La Pratique des Austérités

selon les textes canoniques

Il y avait alors cinq hommes qui suivaient le Bodhisattva en pensant que, si ce dernier trouvait la Voie, il leur en prêcherait la Doctrine. A Uruvilvâ habitaient quatre femmes, nommées Balâ, Utpalâ, Sundarâ et Kumbhakâri, qui étaient toutes attachées au Bodhisattva par la pensée et qui se disaient : "Si le Bodhisattva quitte son foyer pour rechercher la Voie, nous deviendrons ses disciples. S'il reste à son foyer pour mener la vie laïque ordinaire, nous deviendrons ses épouses ou ses concubines."

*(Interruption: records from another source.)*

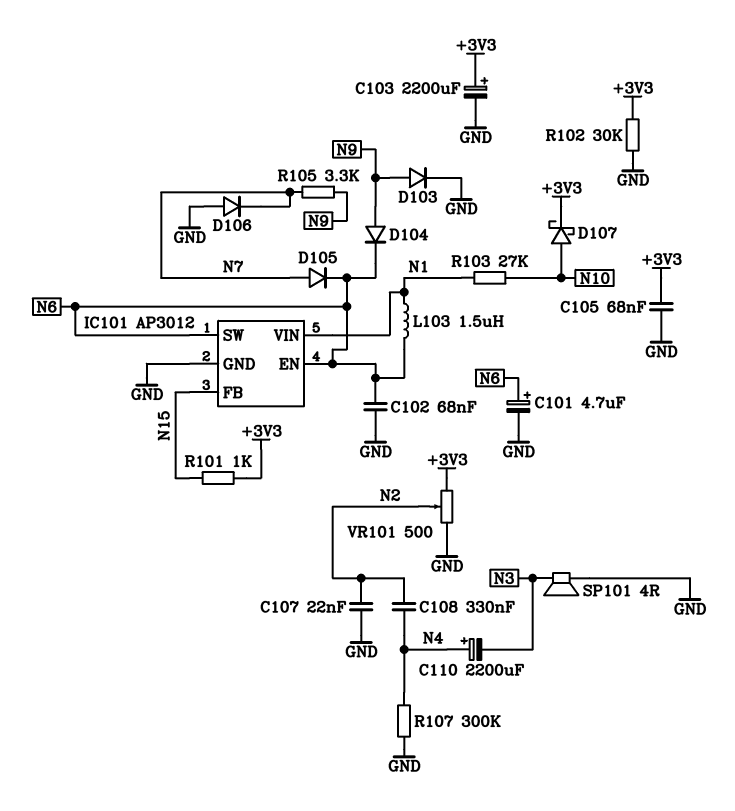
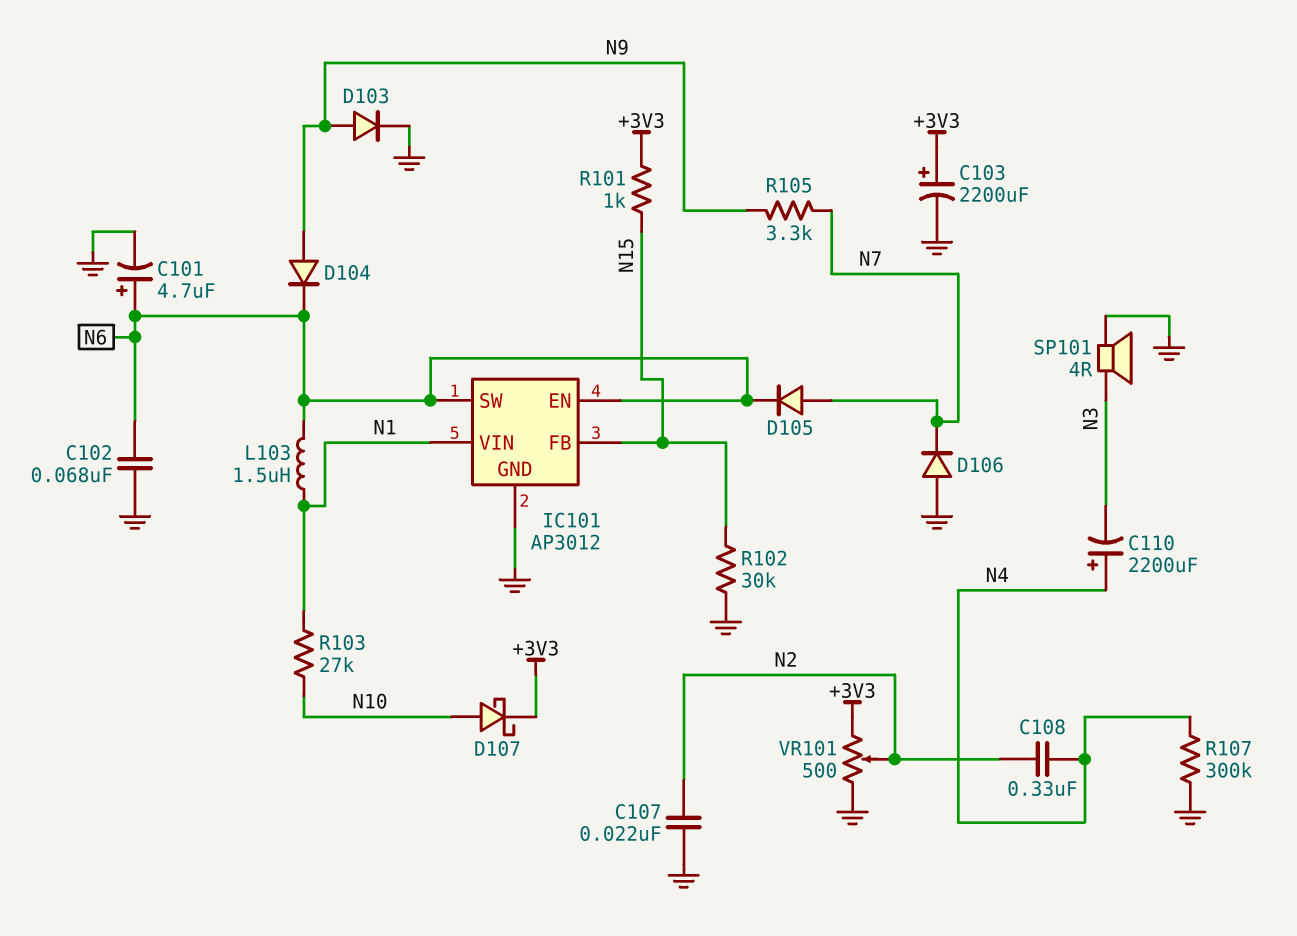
C105: 68nF (+3V3, GND) -> none
R102: 30k (+3V3, GND) -> 30k (GND, N15)

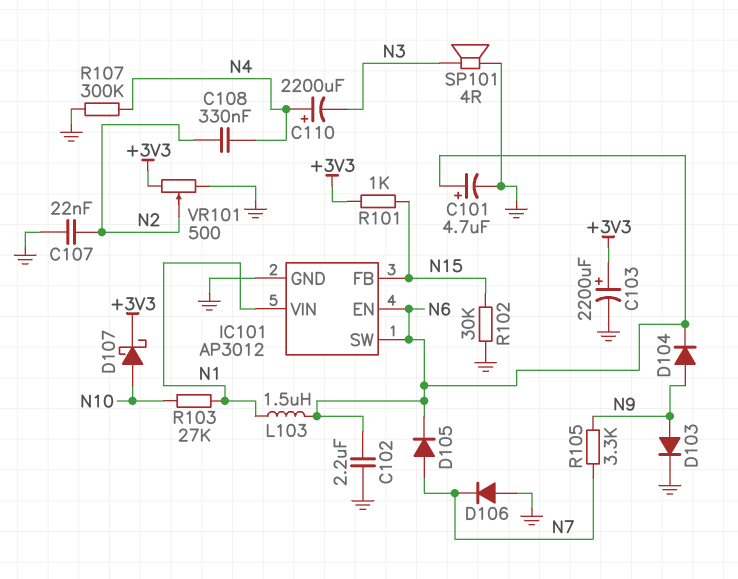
C102: 68nF (GND, N6) -> 2.2uF (GND, N6)

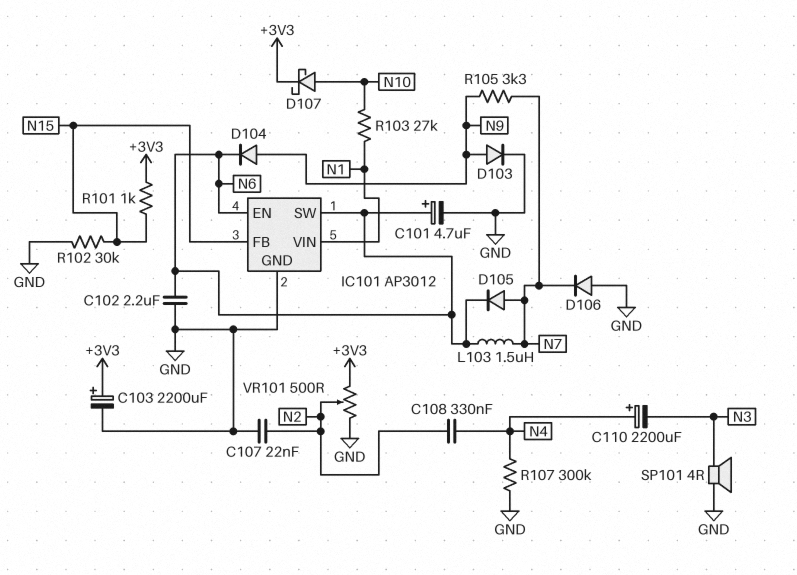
L103: 1.5uH (N1, N6) -> 1.5uH (N6, N7)

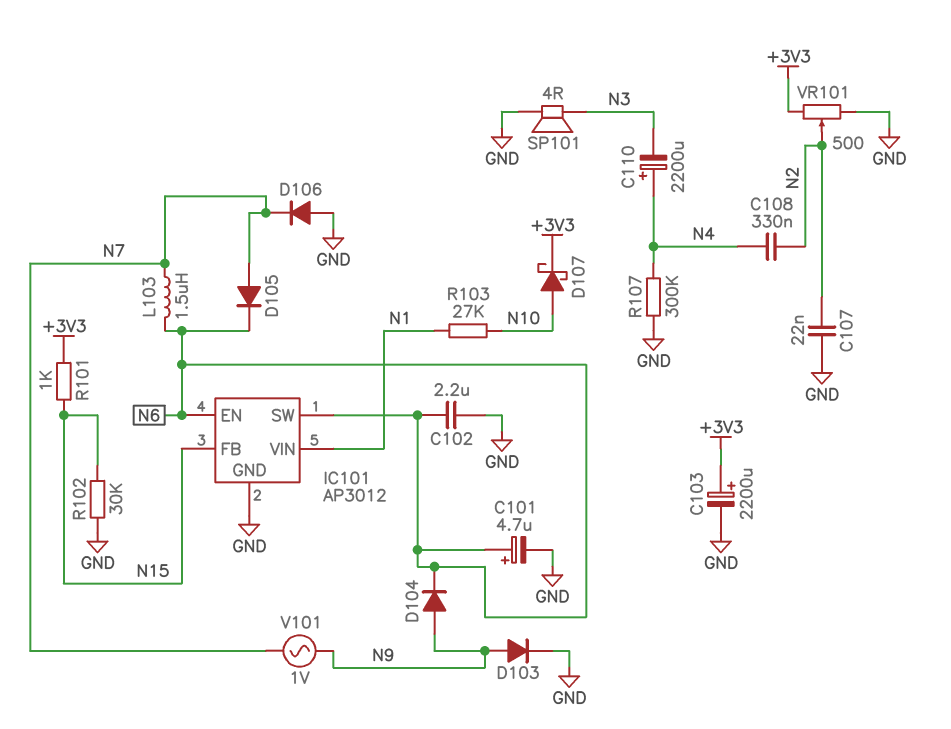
R105: 3.3k (N7, N9) -> none
V101: none -> AC 1V (N7, N9)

Dès que le Bodhisattva fut arrivé à ce village, il commença à y pratiquer des austérités et il s'y exerça pendant six ans. Malgré cela, il ne peut voir de ses propres yeux la Doctrine suprême de la connaissance sainte. Alors, il se souvint : "Autrefois, lorsque je demeurais chez le roi mon père, un jour où j'étais assis sous un jambosier, je me débarrassai des pensées de désir et des autres choses mauvaises et vicieuses, et de demeurai alors plongé dans la première méditation, pourvue de raisonnement et de réflexion, pleine de joie, de bonheur et de pensée unifiée." Le Bodhisattva eut encore cette pensée : "En suivant cette voie de la méditation, peut-on vraiment tarir la source des douleurs ?" Et cette réponse s'imposa à sa pensée : "Oui, on peut tarir la source des douleurs par cette voie." Aussitôt, utilisant la force de son énergie, il cultiva et pratiqua cette connaissance et, en suivant cette voie, il put effectivement tarir la source des douleurs. Alors, le Bodhisattva pensa encore : "Est-ce au moyen des désirs et des autres choses mauvaises que l'on obtient ce bonheur ?" et il reconnut : "Non, ce n'est pas au moyen des désirs et des autres choses mauvaises que l'on obtient ce bonheur." Il eut encore cette pensée :"Est-ce bien en pratiquant l'absence de désir et en abandonnant les choses mauvaises que j'obtiendrai le bonheur ? Ce n'est certainement pas en infligeant des souffrances à mon corps que je l'obtiendrai. A présent, ne vaut-il pas mieux pour moi manger un peu de riz bouilli et de bouillie de grains grillés pour acquérir des forces suffisantes ?" Peu après, le Bodhisattva, abandonnant définitivement le jeûne très sévère qu'il avait pratiqué jusque-là, mangea un peu de riz et de bouillie de grains grillés afin d'acquérir des forces suffisantes.

Dès qu'il eut pris ainsi un peu de nourriture, les cinq hommes qui le suivaient furent complètement déçus et ils le quittèrent en se disant mutuellement : "L'ascète Gautama est insensé, stupide, il a perdu la Voie. N'existe-t-il donc pas une Voie de la Vérité ?" et ils partirent sur le champ.

Vinayapitaka des Dharmaguptaka in A.Bareau, op. cit.